On 17 May 2017, the UK Supreme Court handed down judgment in proceedings - commonly known as the Waterfall I litigation - to determine claims with regard to the estimated £8 billion surplus arising in the estate of Lehman Brothers International (Europe) (LBIE).
These proceedings raised complex issues around the rights of creditors, some of which have not been examined for more than 100 years. More generally, this appeal and cross-appeal considered key points of insolvency arising from the collapse of the Lehman Brothers Group in 2008 and has been keenly watched by the financial services industry.
In particular, the Supreme Court agreed with submissions made by the Dentons legal team that currency conversion claims do not exist as a specie of non-provable claims and that any claim for statutory interest is limited to the actual surplus arising in the administration estate.
A summary of the key decisions is as follows:
Under English insolvency law, creditors' debts in foreign currency must be converted into sterling as at the date the debtor goes into administration or liquidation. A "currency conversion claim" was asserted by certain creditors for any loss suffered as a result of the fall in the value of sterling between the date of conversion and the actual date of payment.
By a majority of 4:1, it was held that currency conversion claims did not exist. This was because the statutory scheme spells out the full extent of the rights of a creditor with a debt in a foreign currency. This result was a key win for Dentons' client, LB Holdings Intermediate 2 Limited (In Administration) (LBHI2), and overturned the decisions of the High Court and the Court of Appeal.
Shareholder's liability for statutory interest
The contributory liability of a shareholder of an unlimited company did not extend to statutory interest.

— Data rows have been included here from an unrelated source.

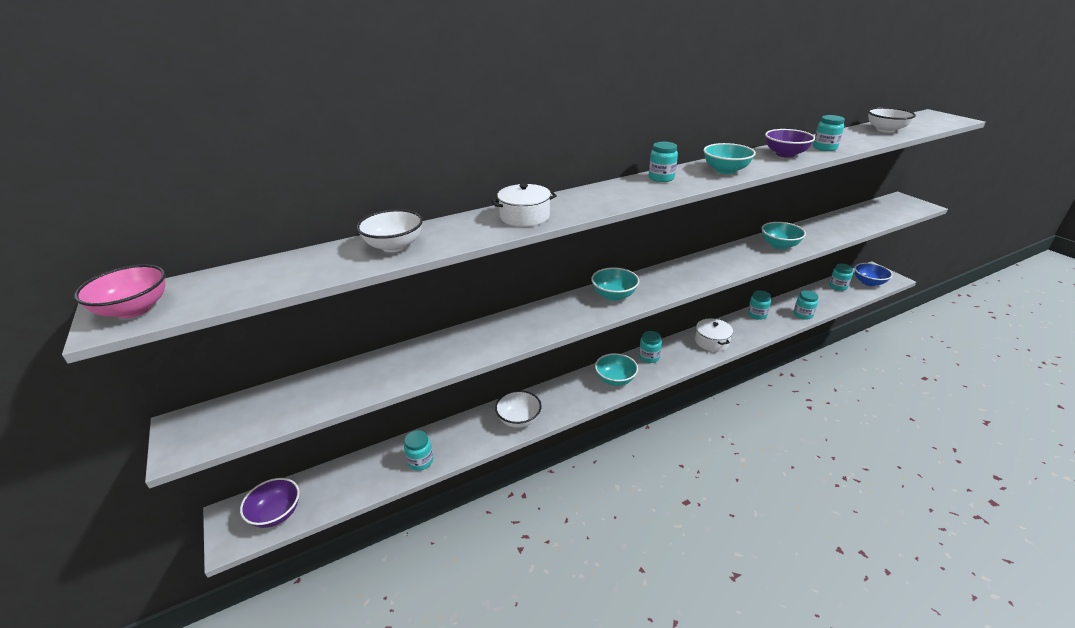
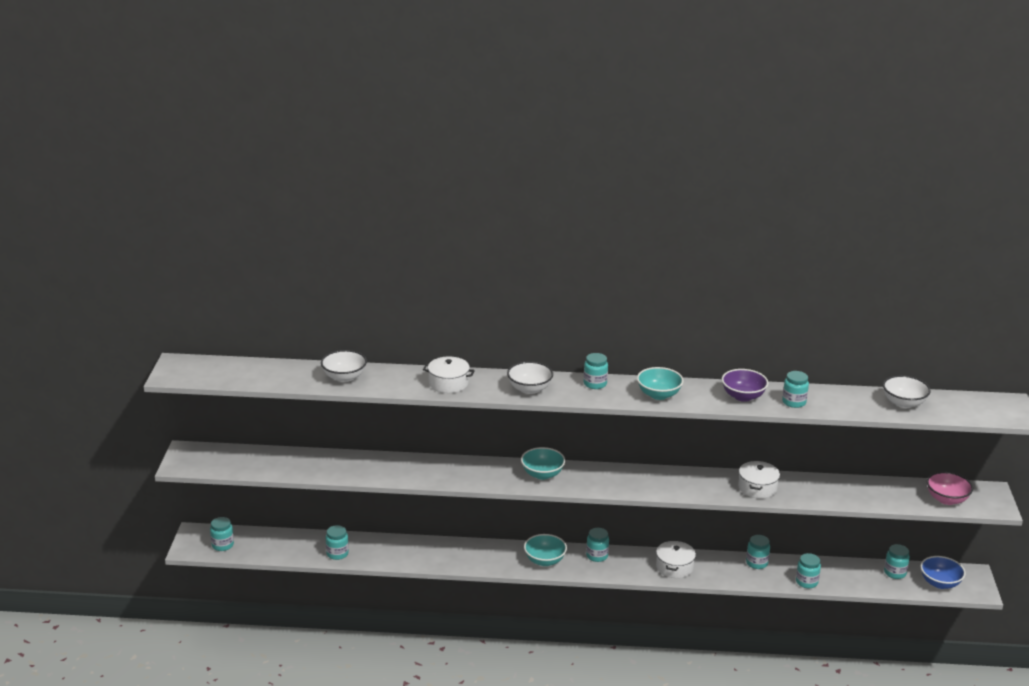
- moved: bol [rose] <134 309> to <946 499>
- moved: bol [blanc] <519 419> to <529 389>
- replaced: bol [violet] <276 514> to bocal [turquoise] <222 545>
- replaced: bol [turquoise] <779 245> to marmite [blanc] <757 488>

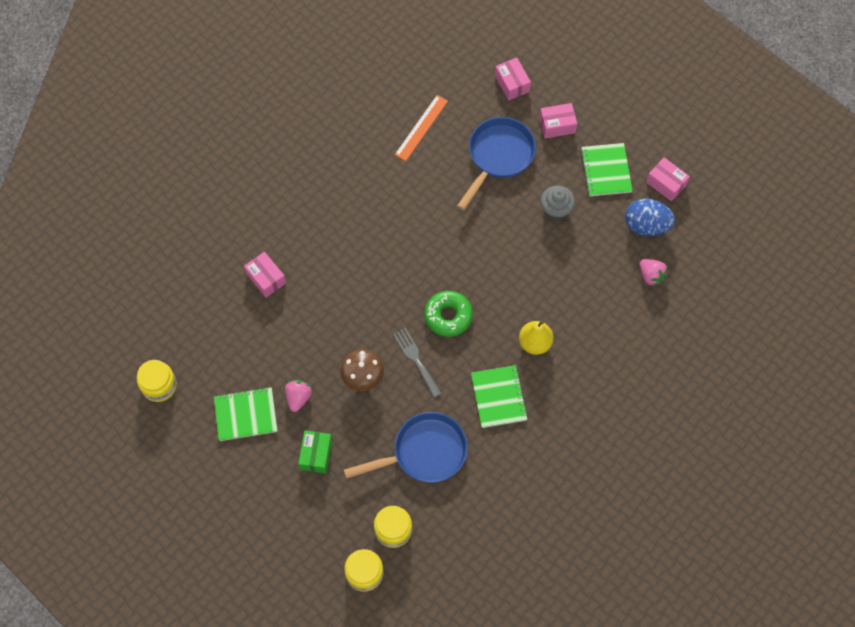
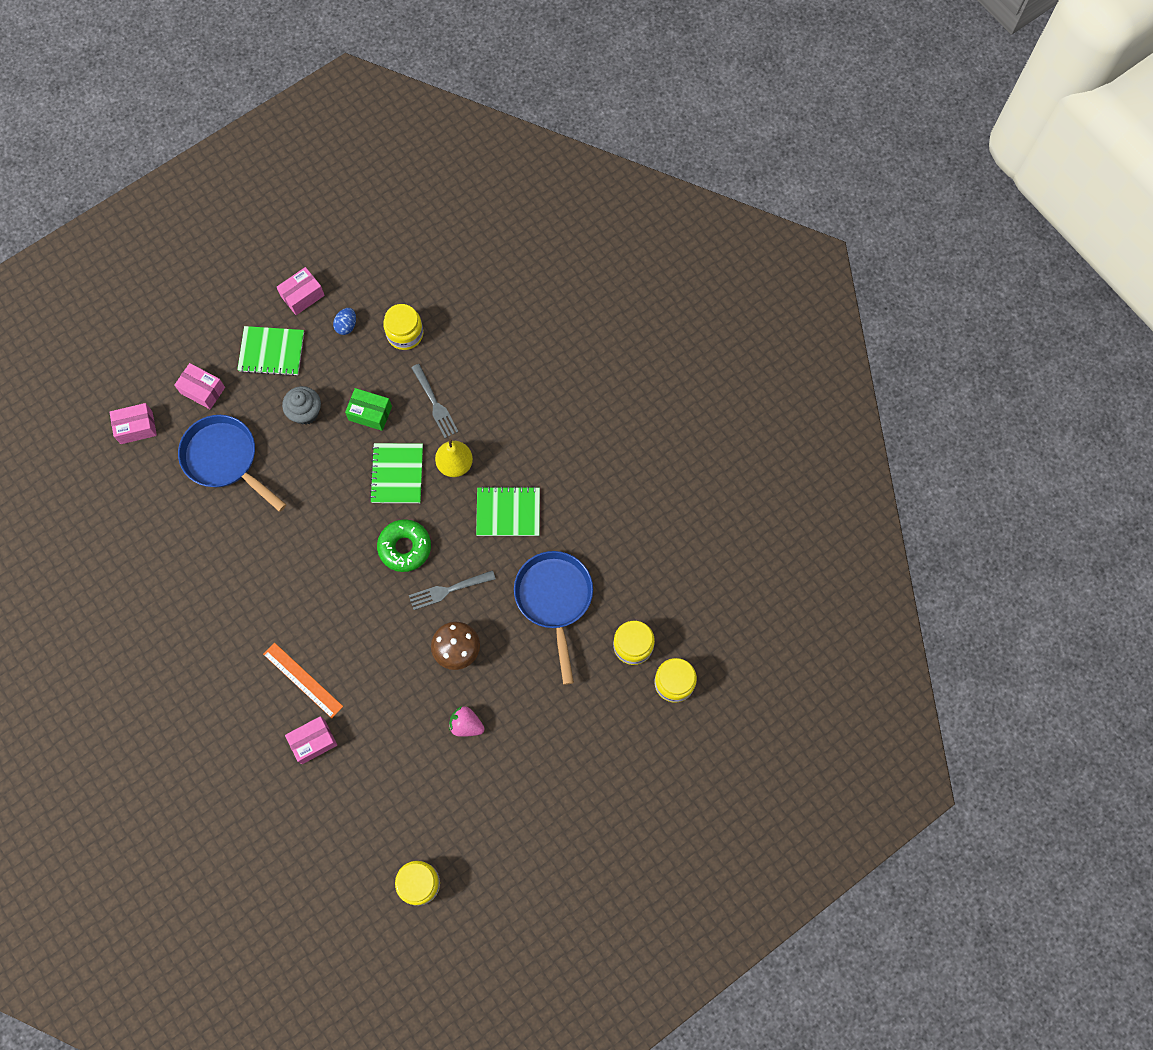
- added: fourchette [gris] <434 403>
- moved: carnet [vert] <246 415> to <397 474>
- moved: boîte [vert] <316 454> to <370 413>
- moved: règle [orange] <421 127> to <303 680>
- replaced: fraise [rose] <651 276> to bocal [jaune] <405 334>
- turned: boîte [rose] <557 125> = <202 390> 60 degrees counterclockwise
- resized: œuf [bleu] <646 225> = <346 326> x0.53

Statutory interest could only be recovered from the actual surplus in the insolvent estate, and the surplus could not be created by a call on the contributories. This was another key win for LBHI2, and also overturned the decisions of the High Court and the Court of Appeal.

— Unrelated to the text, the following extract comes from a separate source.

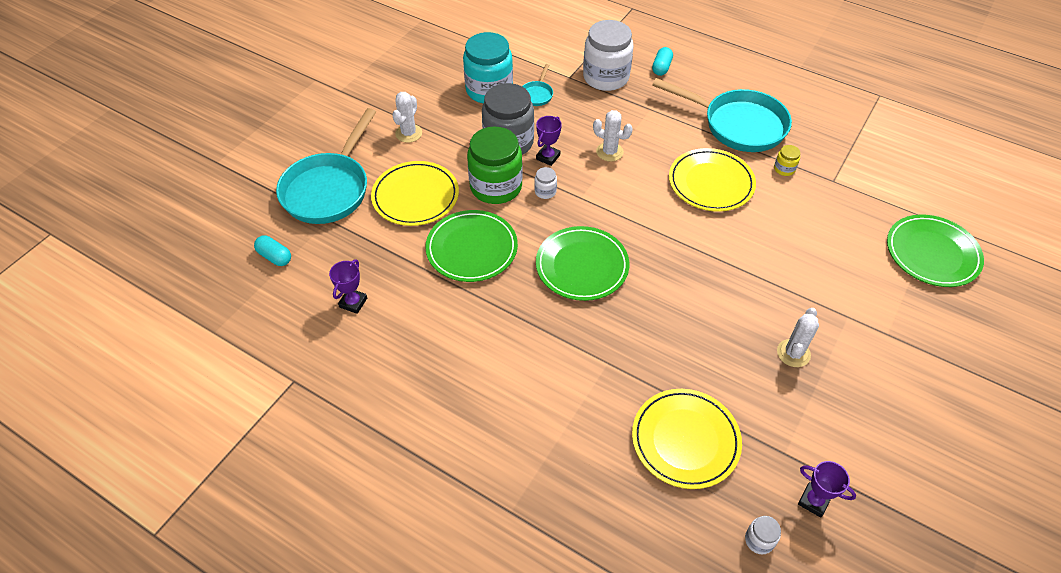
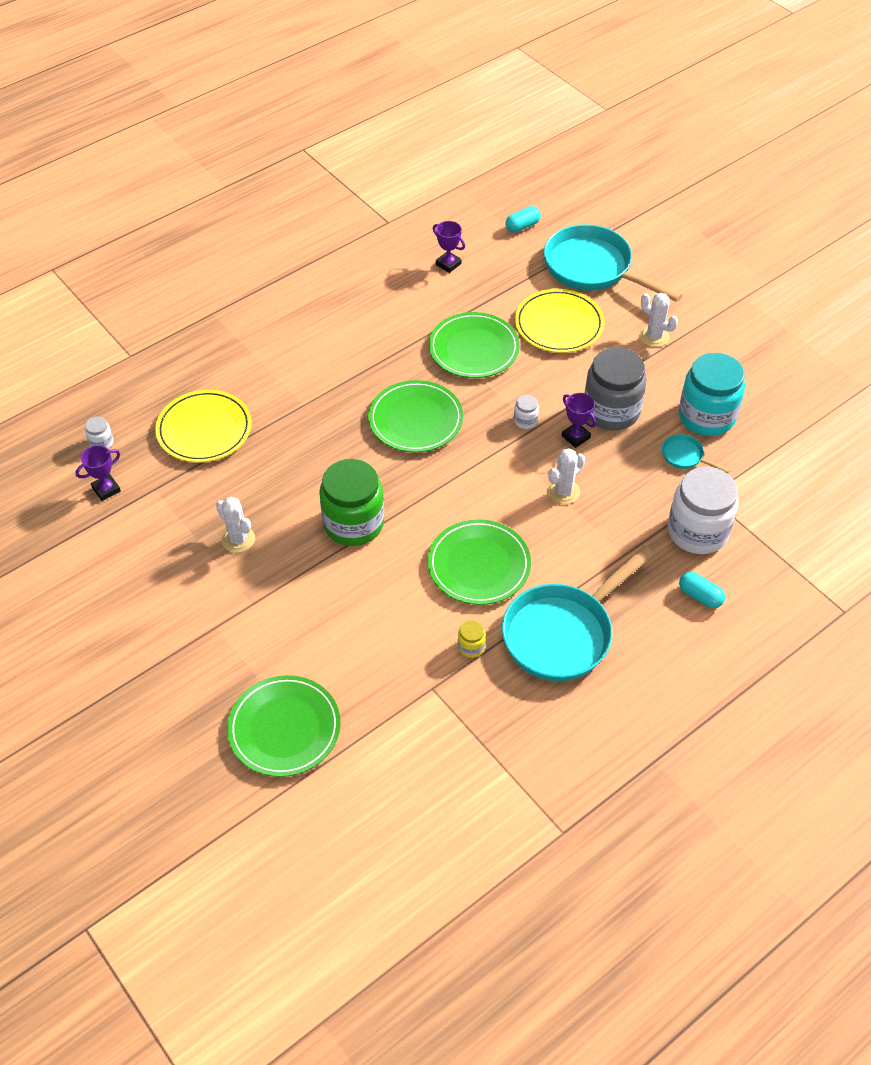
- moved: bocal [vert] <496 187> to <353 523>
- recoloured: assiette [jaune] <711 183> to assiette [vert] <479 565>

Statutory interest which accrued but remained unpaid in an administration could not be claimed from a subsequent liquidator.
Subordinated debt fell to be repaid after both statutory interest and non-provable liabilities.

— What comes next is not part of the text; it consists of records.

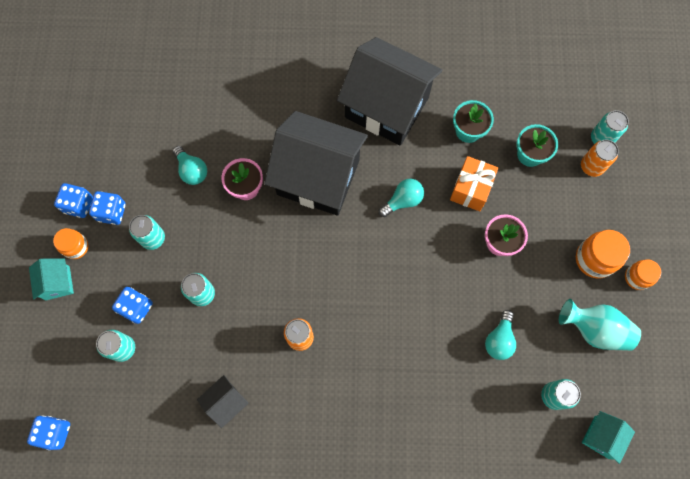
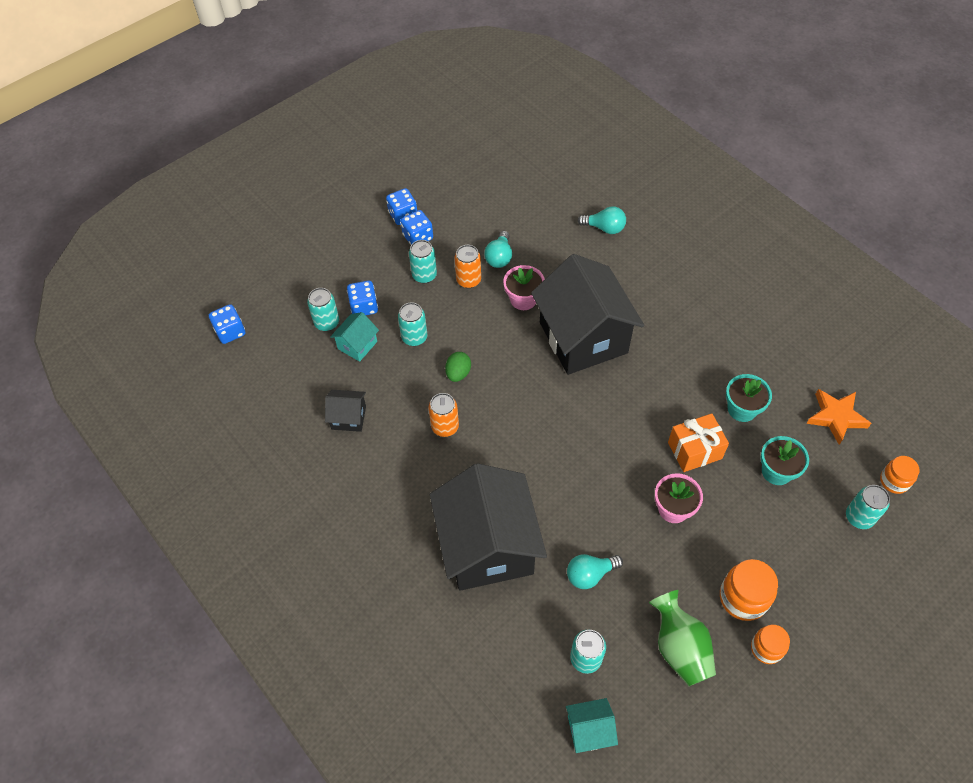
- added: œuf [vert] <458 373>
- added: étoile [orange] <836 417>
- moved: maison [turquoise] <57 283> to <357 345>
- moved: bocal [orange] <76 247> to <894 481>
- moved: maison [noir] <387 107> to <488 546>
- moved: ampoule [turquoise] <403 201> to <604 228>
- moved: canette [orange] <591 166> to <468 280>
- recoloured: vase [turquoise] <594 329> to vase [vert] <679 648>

Ability of an administrator to claim against contributories
An administrator of a company could not submit a proof in respect of a prospective contributory liability or exercise a set-off in respect of it. Only a liquidator had the power to make such a claim, on behalf of the court.
The "contributory rule" is the rule that a contributory of a company in liquidation cannot receive a dividend until it has paid its contribution. The Supreme Court held that it was just to extend the contributory rule to apply to administrations.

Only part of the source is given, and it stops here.